The Babyland General Gazette

What better place for a newspaper to come from than Babyland General Hospital, an alternative reality unto itself?

The Babyland General Gazette

I came up with about a dozen possible names for this newsletter before settling on Night Water. One of them was The Babyland General Gazette. Babyland General Hospital, if you didn’t already know, is where Cabbage Patch Kids are both literally and metaphorically born. It is the Mecca for Cabbage Patch Kids fans, located in a “Southern Style home” (i.e. plantation) in Cleveland, Georgia. When they say that a picture is worth a thousand words, they're talking about this masterpiece from the official Cabbage Patch Kids website:

Babyland General is the flagship store for Cabbage Patch Kids, the once-very-popular brand of baby dolls that inspired both a series of riots across America in 1983 and the 1996 Arnold Schwarzenegger film Jingle All the Way. While the dolls, to my knowledge, no longer spark riots, they do still have plenty of rabid fans—the hospital saw about 250,000 visitors every year, pre-COVID.

I first came across Babyland General Hospital while researching roadside attractions for an old job. I was immediately fascinated and haunted by what I saw. The employees of Babyland General cosplay as medical professionals. The centerpiece of the hospital is Mother Cabbage, a twelve-foot tall artificial tree from which all Cabbage Patch Kids are supposedly born, and from which a lucky few hand-sewn cabbage children are actually born. I encourage you to read Angela Garbes’ essay “The BabyLand Diaries,” which compares the theatrics at Babyland to actual human birth:

The nurse pulls out a pelvimeter, an actual stainless-steel, gynecological instrument that resembles the silver electronic claws used to pick up toys at arcades. “We want to make sure [Mother Cabbage] has dilated a full ten leaves apart,” she explains.

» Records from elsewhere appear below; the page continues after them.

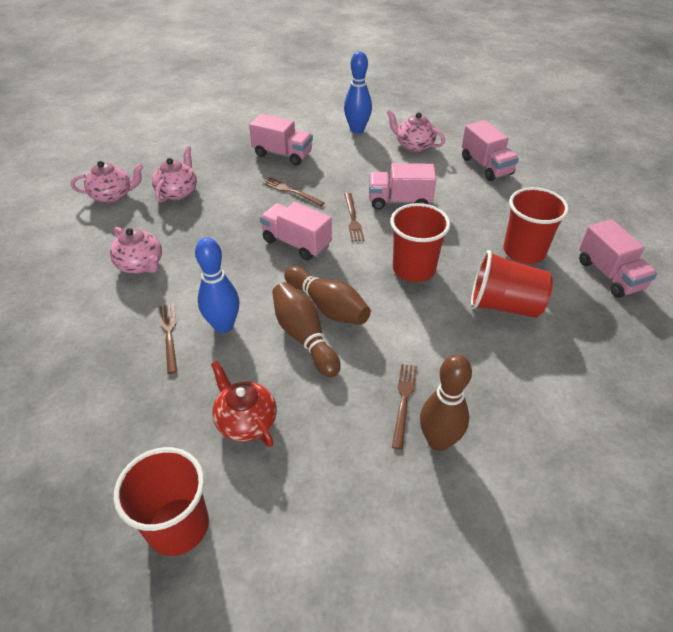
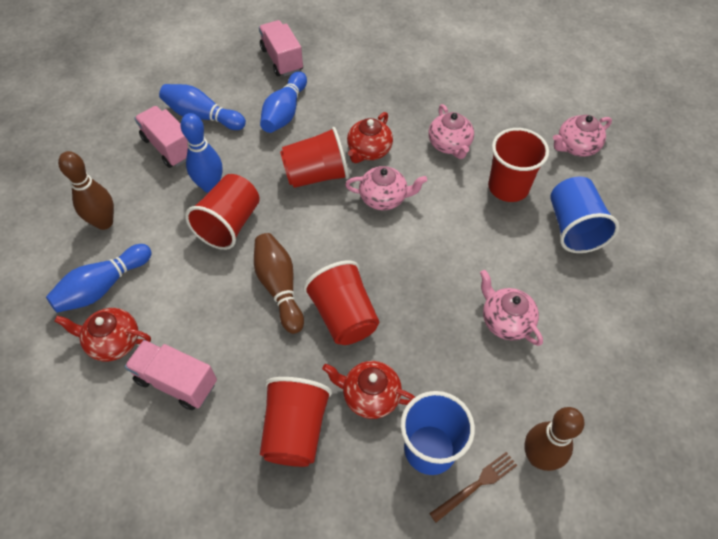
blue bowling pin: 2 -> 4
blue cup: 0 -> 2
brown fork: 4 -> 1
pink truck: 5 -> 3
red cup: 4 -> 5
red teapot: 1 -> 3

This well-orchestrated birthing show appears to be largely unchanged since the 1980s. The New York Times described how a Babyland doctor “looked under the leaves with a penlight and told the crowd that the mother cabbage had dilated to four leaves open and was about to deliver" at the—get this—second Babyland General Hospital location on 5th Avenue in Manhattan, which has since closed.

The conceit extends to—bizarrely and insensitively—premature children. Cabbage Patch “Preemies” were affected by an early frost (“remember, they’re cabbage… but also not?” writes Melanie Hamlett) and are three inches shorter than your standard Cabbage Patch doll. They have their own small diapers and clothing lines, and at Babyland General, they live in their own incubator room in glass cases with holes for human kids to reach in and touch the dolls.

All of this is to say, Babyland General Hospital is a uniquely horrific place that I would someday love to visit and actually see, with my own eyes, Mother Cabbage giving birth. I’m honestly surprised that more people don’t talk about—it is, like the G.W. Zoo before Tiger King—a place ripe for some kind of documentary or podcast or horror video game. (If you are very rich and would like to fund my six-part limited series podcast on Babyland General Hospital, please do get in touch.)

@fakeadamcecil on Twitter: "in the next season of Serial, Sarah Koenig embeds herself in BabyLand General, the fake hospital where Cabbage Patch Kids are born"

In the primordial soup of my notes on this newsletter, I played around with including some of my favorite elements from my local alt-weekly growing up—back page ads! horoscopes! mediocre comics!—before I reined myself in. But what better place for a newspaper to come from than Babyland General Hospital, an alternative reality unto itself? The aforementioned New York Times piece ends with this kicker:

''I like [Babyland General],’’ said Nurse Gina, ''because you can come in here and get completely away from New York, the world, --.''

''The planet,'' said an onlooker, completing her sentence.